A tarefa do ego é reapropriar-se da escuta, mesmo em meio à rotina. Ouvir os
colegas, acolher o cliente, transformar o trabalho em um campo de exercício
simbólico da psicologia.
Ao
reintegrar o desejo à função, o fiscal psicólogo reconstrói o sentido do seu
existir — não mais como vítima do ambiente, mas como autor do seu próprio
retorno libidinal.
“O
desejo é a essência do homem.” (Spinoza, 1677)
“Não
há sujeito sem desejo, nem desejo sem falta.” (Lacan, 1964)
Conclusão
– Quando o Fiscal Escuta o Psicólogo que ainda Vive
O
fiscal psicólogo não está morto — apenas dorme sob o peso do superego
institucional.
Sua “morte” é um sintoma, um chamado.
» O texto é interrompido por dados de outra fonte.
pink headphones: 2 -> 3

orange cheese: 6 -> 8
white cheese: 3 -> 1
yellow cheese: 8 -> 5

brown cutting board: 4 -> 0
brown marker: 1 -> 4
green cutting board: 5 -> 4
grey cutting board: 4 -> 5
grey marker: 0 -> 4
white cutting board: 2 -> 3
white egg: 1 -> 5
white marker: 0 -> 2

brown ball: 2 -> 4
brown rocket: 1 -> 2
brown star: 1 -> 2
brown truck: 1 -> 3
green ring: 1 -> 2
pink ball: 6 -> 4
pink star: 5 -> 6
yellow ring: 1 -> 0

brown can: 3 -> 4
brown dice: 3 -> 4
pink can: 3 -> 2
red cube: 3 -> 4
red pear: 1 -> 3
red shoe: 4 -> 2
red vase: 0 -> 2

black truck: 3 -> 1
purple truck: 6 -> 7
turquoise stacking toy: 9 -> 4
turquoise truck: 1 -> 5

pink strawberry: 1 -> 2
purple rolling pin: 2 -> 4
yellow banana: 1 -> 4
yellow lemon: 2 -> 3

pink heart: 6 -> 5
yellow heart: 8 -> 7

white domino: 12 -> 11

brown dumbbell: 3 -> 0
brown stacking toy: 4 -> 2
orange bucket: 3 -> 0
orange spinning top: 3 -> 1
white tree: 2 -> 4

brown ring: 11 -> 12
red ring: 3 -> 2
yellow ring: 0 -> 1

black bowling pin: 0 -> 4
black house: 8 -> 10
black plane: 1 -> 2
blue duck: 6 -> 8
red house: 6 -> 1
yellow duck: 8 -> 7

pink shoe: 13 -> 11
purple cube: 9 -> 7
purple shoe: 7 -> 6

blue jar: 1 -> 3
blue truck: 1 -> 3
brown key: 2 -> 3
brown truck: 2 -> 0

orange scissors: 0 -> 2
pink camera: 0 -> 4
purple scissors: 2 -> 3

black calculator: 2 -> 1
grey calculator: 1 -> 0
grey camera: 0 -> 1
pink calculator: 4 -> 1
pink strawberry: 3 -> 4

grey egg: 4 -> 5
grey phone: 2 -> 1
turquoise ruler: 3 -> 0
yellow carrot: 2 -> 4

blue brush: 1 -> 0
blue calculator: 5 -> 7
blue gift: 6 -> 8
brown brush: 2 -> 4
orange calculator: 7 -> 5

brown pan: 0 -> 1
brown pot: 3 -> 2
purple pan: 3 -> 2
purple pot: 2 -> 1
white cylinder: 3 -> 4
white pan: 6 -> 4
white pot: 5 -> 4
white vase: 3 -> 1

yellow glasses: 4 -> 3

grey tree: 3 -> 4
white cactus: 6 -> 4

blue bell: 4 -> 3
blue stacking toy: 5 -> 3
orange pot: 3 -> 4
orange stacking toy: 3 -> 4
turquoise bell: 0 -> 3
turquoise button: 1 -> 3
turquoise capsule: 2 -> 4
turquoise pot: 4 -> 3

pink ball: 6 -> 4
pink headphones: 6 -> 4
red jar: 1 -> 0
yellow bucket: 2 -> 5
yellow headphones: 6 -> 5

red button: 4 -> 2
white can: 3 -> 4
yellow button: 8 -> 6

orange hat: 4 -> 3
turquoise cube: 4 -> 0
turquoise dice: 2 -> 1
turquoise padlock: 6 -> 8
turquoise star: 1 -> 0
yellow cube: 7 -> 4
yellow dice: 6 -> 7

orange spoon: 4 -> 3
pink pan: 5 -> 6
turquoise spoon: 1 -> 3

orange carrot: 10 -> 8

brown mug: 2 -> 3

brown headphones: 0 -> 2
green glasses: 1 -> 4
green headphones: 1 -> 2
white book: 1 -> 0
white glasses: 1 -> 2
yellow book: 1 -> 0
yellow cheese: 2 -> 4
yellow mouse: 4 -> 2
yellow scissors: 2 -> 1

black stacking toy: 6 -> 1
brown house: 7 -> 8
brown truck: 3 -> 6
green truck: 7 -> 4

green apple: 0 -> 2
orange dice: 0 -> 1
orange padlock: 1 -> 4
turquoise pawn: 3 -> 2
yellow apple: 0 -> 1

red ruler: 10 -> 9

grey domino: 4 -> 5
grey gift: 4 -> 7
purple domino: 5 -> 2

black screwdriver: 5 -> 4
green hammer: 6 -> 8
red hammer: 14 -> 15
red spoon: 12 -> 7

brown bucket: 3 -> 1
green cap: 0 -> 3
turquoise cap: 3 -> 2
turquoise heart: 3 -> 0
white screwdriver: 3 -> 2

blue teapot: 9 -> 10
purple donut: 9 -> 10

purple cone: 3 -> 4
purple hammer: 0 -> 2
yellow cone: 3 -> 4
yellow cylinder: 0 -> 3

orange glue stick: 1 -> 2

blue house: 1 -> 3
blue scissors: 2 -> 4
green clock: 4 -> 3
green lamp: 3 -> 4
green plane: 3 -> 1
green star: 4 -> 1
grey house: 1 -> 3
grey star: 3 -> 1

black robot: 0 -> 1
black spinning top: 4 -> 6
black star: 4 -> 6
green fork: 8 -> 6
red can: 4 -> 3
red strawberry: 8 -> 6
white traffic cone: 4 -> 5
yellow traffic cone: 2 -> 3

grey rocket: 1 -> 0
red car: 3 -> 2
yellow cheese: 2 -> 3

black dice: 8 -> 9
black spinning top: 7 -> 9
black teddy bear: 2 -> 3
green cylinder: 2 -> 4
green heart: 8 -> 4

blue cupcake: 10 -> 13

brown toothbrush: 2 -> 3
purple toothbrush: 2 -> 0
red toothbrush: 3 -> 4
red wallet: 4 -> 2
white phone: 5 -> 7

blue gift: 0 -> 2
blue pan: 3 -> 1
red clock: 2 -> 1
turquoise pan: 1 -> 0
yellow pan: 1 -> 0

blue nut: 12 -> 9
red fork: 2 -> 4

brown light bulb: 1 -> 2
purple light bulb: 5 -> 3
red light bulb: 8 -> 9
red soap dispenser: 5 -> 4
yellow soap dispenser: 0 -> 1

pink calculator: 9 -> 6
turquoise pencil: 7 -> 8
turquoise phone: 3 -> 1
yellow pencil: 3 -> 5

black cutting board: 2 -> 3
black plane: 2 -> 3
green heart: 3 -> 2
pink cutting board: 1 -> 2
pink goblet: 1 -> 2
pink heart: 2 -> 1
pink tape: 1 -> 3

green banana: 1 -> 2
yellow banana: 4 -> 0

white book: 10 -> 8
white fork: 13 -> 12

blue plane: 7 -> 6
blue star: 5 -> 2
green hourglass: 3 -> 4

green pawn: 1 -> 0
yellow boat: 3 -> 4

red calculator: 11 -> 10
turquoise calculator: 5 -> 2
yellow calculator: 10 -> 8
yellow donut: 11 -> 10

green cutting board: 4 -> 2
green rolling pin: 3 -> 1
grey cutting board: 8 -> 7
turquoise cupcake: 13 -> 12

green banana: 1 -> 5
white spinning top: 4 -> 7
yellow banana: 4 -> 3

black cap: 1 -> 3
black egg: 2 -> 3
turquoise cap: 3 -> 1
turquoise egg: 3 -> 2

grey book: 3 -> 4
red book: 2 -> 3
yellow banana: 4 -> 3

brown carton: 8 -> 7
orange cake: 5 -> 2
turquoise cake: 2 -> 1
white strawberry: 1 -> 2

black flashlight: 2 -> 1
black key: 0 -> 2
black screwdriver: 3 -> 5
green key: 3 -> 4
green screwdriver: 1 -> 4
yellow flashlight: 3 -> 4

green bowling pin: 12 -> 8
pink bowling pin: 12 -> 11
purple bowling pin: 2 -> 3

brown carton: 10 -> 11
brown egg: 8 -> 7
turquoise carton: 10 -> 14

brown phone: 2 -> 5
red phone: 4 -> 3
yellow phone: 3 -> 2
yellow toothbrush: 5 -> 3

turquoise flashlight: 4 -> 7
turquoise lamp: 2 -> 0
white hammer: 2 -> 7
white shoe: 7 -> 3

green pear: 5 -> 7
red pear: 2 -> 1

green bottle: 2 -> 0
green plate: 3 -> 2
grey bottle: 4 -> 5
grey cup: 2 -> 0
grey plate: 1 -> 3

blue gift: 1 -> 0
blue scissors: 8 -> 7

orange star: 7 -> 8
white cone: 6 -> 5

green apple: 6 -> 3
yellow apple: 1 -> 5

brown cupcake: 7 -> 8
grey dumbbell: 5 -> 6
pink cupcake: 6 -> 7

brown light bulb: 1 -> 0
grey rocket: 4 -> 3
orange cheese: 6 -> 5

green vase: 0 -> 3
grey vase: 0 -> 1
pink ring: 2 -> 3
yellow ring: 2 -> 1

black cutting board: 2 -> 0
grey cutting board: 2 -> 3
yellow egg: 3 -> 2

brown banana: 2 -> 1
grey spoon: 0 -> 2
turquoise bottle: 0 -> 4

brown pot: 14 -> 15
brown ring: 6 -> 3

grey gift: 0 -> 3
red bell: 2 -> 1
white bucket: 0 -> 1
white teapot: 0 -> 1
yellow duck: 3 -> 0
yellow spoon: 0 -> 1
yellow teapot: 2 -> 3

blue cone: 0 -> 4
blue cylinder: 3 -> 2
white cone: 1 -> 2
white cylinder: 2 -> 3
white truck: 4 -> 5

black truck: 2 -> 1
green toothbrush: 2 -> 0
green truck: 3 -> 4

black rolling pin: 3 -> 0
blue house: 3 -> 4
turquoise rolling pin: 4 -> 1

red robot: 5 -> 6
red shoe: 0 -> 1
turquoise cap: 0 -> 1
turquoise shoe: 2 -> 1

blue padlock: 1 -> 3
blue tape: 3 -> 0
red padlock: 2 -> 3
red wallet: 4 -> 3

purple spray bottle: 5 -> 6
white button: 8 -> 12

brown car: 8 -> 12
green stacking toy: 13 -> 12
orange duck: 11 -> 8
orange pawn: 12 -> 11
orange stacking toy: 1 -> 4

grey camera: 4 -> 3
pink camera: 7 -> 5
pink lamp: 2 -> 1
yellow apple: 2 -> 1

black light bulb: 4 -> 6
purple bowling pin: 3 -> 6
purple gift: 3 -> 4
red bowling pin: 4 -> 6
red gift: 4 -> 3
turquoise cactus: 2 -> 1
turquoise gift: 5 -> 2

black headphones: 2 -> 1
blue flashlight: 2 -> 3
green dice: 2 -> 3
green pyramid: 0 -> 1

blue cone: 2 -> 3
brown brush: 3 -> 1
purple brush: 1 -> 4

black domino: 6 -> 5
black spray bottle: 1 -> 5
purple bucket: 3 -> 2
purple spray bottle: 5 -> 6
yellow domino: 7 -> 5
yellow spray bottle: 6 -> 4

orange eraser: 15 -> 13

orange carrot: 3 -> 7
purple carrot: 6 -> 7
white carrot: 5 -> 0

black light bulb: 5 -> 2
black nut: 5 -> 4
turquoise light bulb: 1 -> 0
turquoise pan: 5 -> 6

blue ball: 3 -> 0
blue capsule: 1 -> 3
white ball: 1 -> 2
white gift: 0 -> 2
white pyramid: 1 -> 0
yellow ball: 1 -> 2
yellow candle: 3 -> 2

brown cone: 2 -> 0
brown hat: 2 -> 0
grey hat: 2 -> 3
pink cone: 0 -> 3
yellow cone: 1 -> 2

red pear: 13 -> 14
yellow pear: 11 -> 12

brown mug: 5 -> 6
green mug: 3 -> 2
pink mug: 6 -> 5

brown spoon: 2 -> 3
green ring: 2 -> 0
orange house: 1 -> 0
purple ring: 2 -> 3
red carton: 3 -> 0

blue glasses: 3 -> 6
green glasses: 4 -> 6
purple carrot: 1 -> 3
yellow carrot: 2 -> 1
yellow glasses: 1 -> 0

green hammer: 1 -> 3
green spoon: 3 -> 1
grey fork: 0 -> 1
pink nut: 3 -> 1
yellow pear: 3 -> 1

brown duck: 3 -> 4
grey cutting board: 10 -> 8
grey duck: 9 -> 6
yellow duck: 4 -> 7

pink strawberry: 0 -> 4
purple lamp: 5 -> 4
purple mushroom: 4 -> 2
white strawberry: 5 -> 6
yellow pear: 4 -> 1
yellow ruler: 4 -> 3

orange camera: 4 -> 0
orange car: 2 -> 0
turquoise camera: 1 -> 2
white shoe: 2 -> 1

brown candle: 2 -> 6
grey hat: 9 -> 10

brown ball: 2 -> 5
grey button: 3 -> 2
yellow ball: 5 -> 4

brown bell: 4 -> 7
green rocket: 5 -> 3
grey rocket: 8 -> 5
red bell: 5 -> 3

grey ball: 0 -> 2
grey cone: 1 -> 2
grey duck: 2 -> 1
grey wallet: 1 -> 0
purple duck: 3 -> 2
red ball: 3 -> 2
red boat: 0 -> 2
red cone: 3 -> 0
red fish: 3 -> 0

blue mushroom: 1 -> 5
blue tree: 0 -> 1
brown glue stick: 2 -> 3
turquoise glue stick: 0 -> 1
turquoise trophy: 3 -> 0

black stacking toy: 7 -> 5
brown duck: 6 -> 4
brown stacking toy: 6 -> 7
O ego precisa escutar o desejo que foi
recalcado para sobreviver e, assim, permitir que o id volte a pulsar com
vitalidade criativa.
O
trabalho, mesmo dentro de estruturas rígidas, pode se tornar espaço de ressignificação
libidinal.
A psicanálise nos ensina que o sofrimento não é o fim — é o sinal de um
desejo em espera.
O fiscal que se sente morto pode, pela escuta de si mesmo, reencontrar o
psicólogo que nele habita e, com ele, o prazer de existir de modo
autêntico, ético e desejante.
Referências
Bibliográficas
- Freud, S. (1917). Luto e Melancolia.
In: Obras Completas, vol. XII. Imago Editora.
- Freud, S. (1920). Além do Princípio do
Prazer. In: Obras Completas, vol. XVIII. Imago Editora.
- Freud, S. (1933). Novas Conferências
Introdutórias sobre Psicanálise.
- Heimann,
P. (1950). On Counter-Transference. International Journal of
Psycho-Analysis, 31.
- Lacan, J. (1959-1960). O Seminário, Livro
7: A Ética da Psicanálise. Jorge Zahar Editor.
- Lacan, J. (1960). Subversão do Sujeito e
Dialética do Desejo.
- Spinoza, B. (1677). Ética Demonstrada
Segundo a Ordem Geométrica.
- Kaës, R. (1991). O Grupo e o Sujeito do
Grupo. Casa do Psicólogo.
- Winnicott, D. W. (1960). O Ambiente e os
Processos de Maturação. Artes Médicas.